Ancak bu dünyada kimse o kadar güçlü olamazdı; 7.000 yıl önceki İnsanlığın İlk Kahramanı Luminus Troya veya İblis İmparatoru Amon Crimson bile onun algısından kaçamazdı.
"Peki, o kim ve nasıl benim algılamamdan kaçabildi?"
Bir an düşündükten sonra Miranda cevabı bulamadı ve merakını çabucak bir kenara attı.
Başını sallayarak Leon'a döndü ve ona yumuşak, yatıştırıcı bir gülümseme attı.
"Bu konuyu şimdilik bir kenara bırakalım, Efendim," dedi Miranda yumuşak bir sesle. "Bahsettiğiniz beyaz saçlı orta yaşlı adam gerçekten var ve o sırada Kaos'un Büyük Kılıcı'nı çekmenizi engelledi ise, o zaman bir amacı ve sizinle bir işi olmalı."
"Niyetinin iyi mi kötü mü olduğunu bilmiyorum ama gelecekte mutlaka tekrar ortaya çıkacaktır. O zaman onun amaçlarını ortaya çıkarabiliriz, değil mi?"
Miranda'nın sözlerini duyan Leon, onaylayarak başını salladı ve ona sert bir bakış attı.
"Evet, haklısın Miranda," diye onayladı Leon. "O orta yaşlı adamın benimle bir amacı ve işi var gibi görünüyor ve gelecekte geri gelebilir."
Gerçekten merak etse de, Miranda'nın sözleri doğruydu. O gün geldiğinde, beyaz saçlı orta yaşlı adamın gerçek mi yoksa sadece hayal ürünü mü olduğunu anlayabilirdi.
Dahası, orta yaşlı adam gerçekten varsa, ona yaklaşma niyetini ve nedenini ortaya çıkarabilirdi.

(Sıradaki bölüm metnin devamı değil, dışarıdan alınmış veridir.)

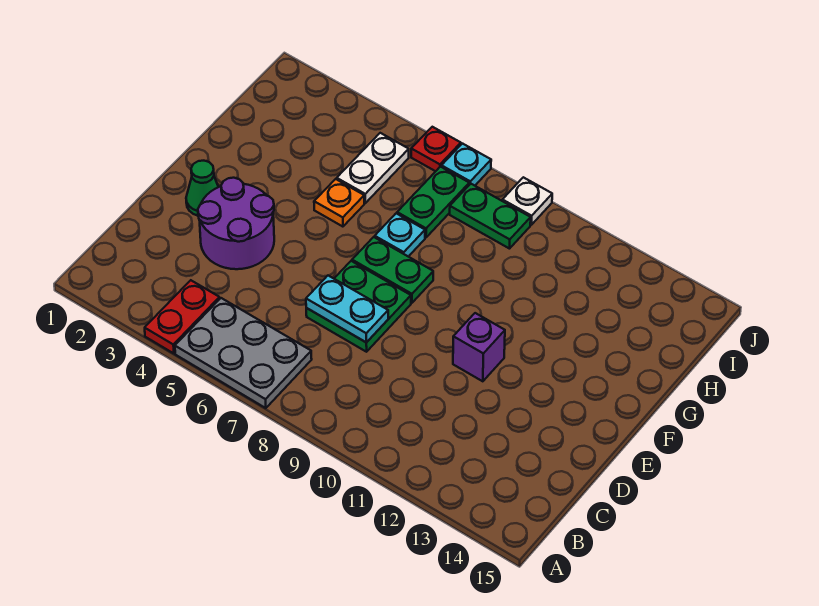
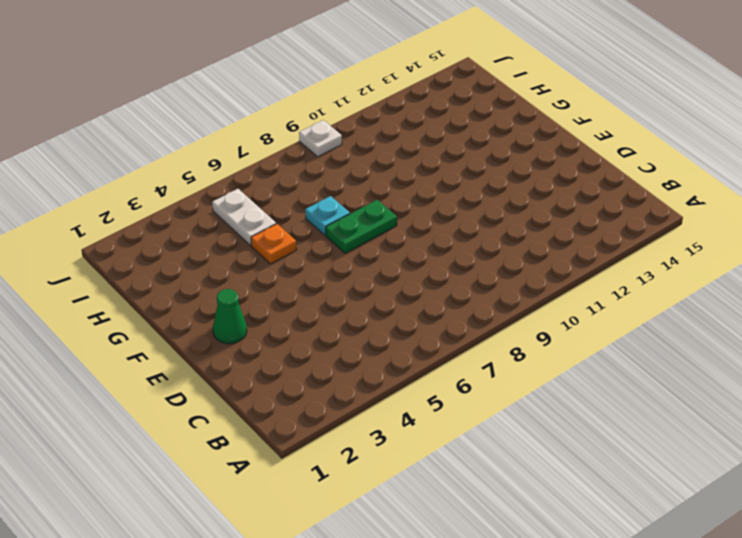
none -> red plate A4:B4 level 1
none -> grey plate A5:B7 level 1
none -> purple round brick D3:E4 level 1

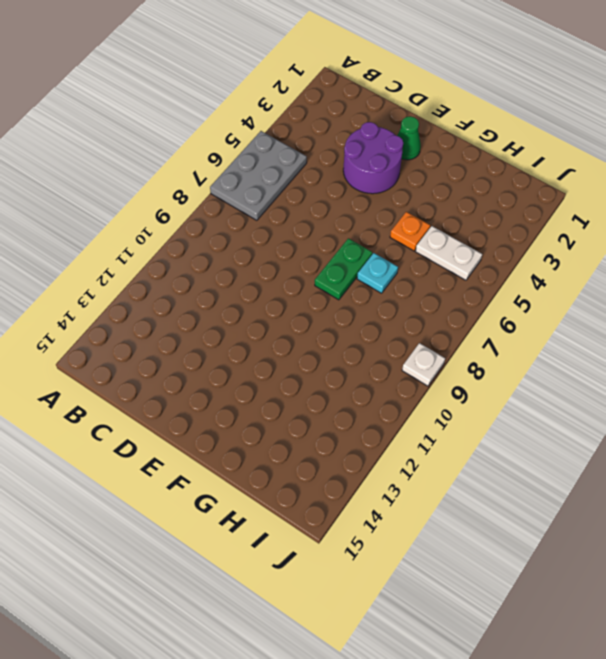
none -> red plate A4:B4 level 1
none -> green plate D7:E8 level 1
none -> purple brick E11 level 1

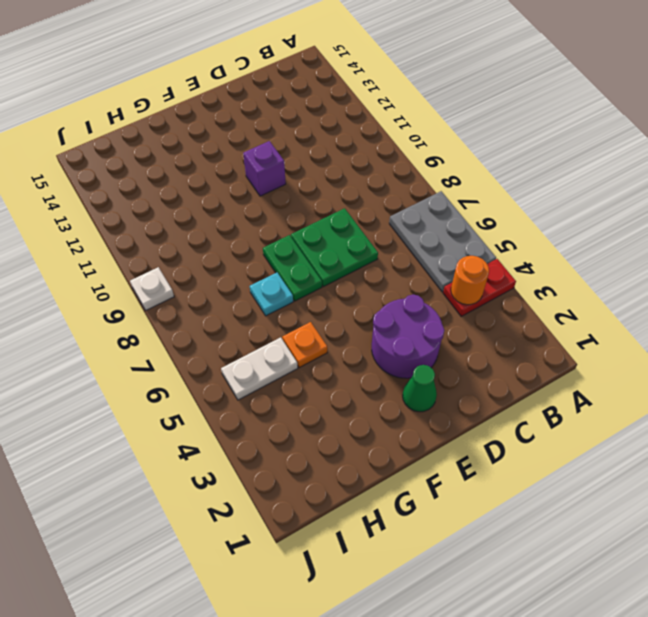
orange round brick B4 level 2 -> none
none -> green plate H7:I7 level 1
none -> green plate I8:I9 level 1
none -> red plate J6 level 1

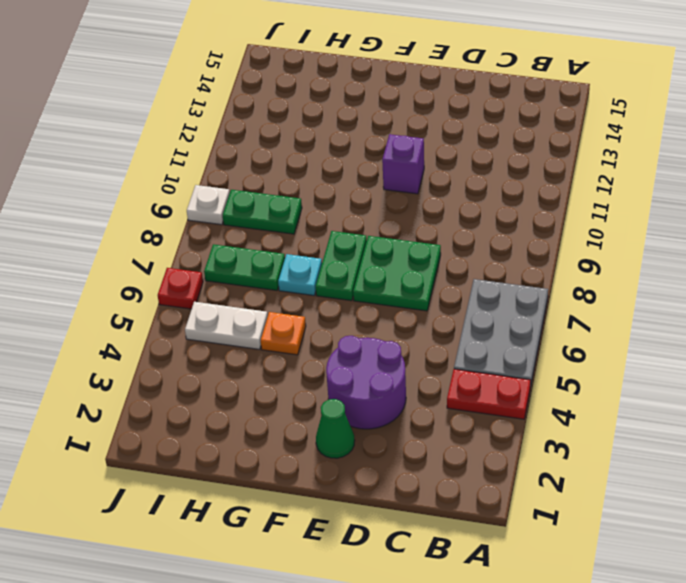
green plate H9:I9 level 1 -> green plate I8:I9 level 1
none -> cyan plate J7 level 1
none -> cyan plate D7:D8 level 2

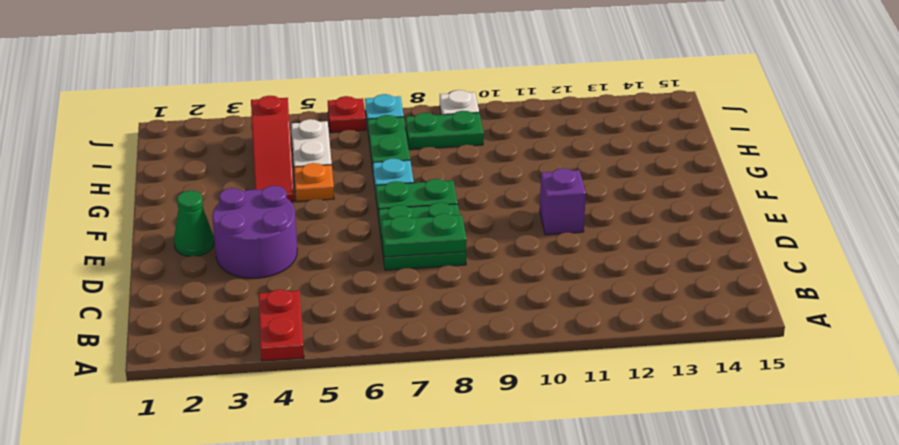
green plate D7:D8 level 2 -> cyan plate D7:D8 level 2
red slope G4:I4 level 1 top I -> none
none -> grey plate A5:B7 level 1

"Um! O zaman burada daha fazla zaman kaybetmeyelim. Hemen işimizi halletmek için mihraba gidelim," dedi Miranda, Leon'un elini tutup onu sürüklerken büyüleyici bir gülümsemeyle.

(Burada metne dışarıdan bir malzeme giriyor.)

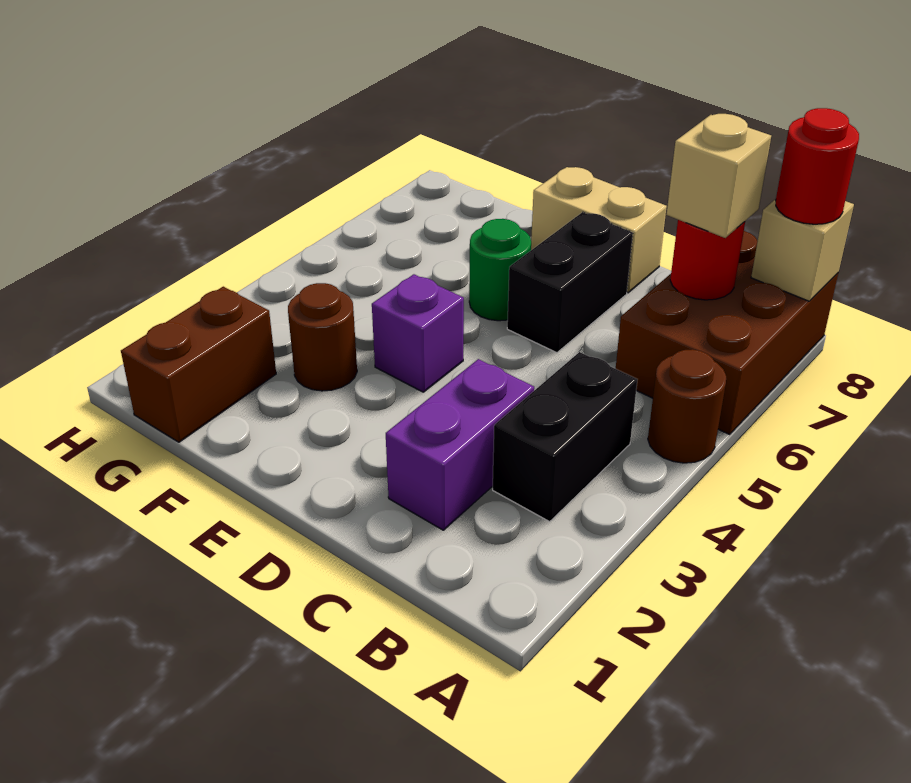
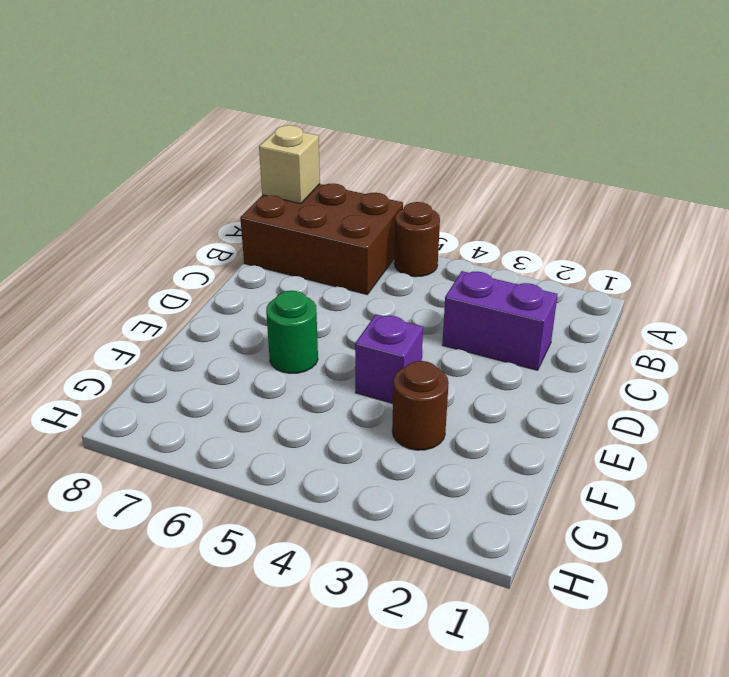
none -> black brick B3:B4 level 1
none -> black brick D6:D7 level 1
none -> tan brick D8:E8 level 1

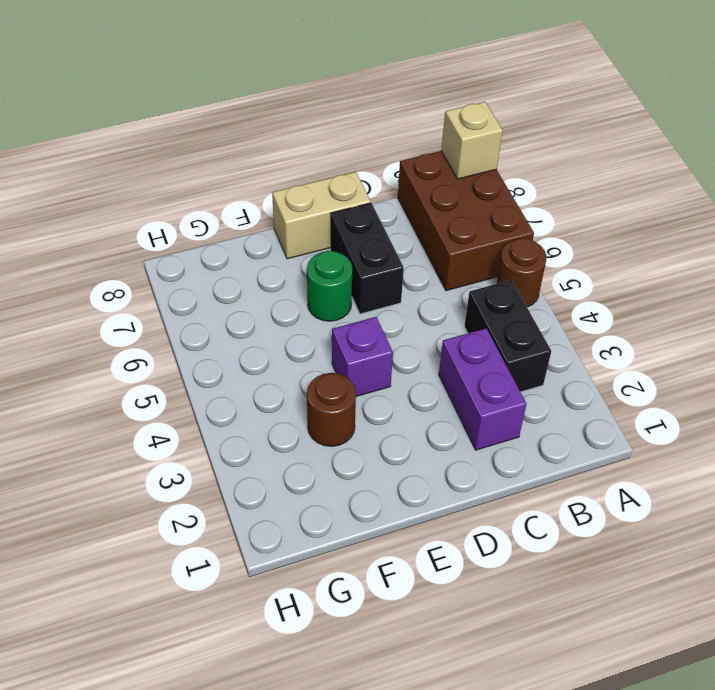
none -> brown brick G1:G2 level 1
none -> red round brick B7 level 2
none -> red round brick A8 level 3

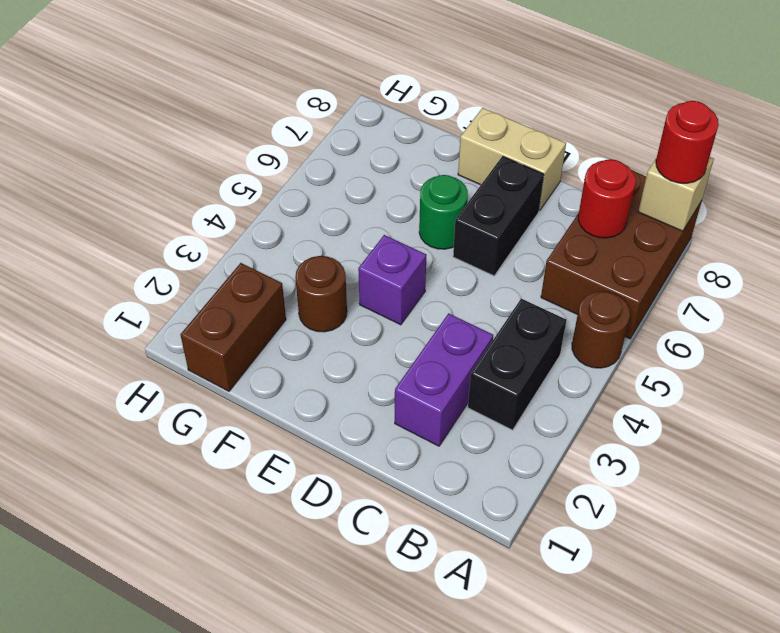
none -> tan brick B7 level 3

Miranda aniden elini sıkıca tutunca Leon biraz şaşırdı, ama üzerinde fazla durmadı.
İkili, el ele tutuşarak salonun sonuna doğru hızlıca yürüdü. Orada büyük, geniş bir siyah sunak onları bekliyordu.
Bir süre yürüdükten sonra, ikisi sonunda sunaka çıkan ilk merdivenlerin önüne vardılar.
Leon başını kaldırıp önündeki görkemli yapıyı gördüğünde, yine hayranlık duygusu onu sardı.
Daha önce görmüş olmasına rağmen, onu ayrıntılı olarak inceleme fırsatı bulamamıştı.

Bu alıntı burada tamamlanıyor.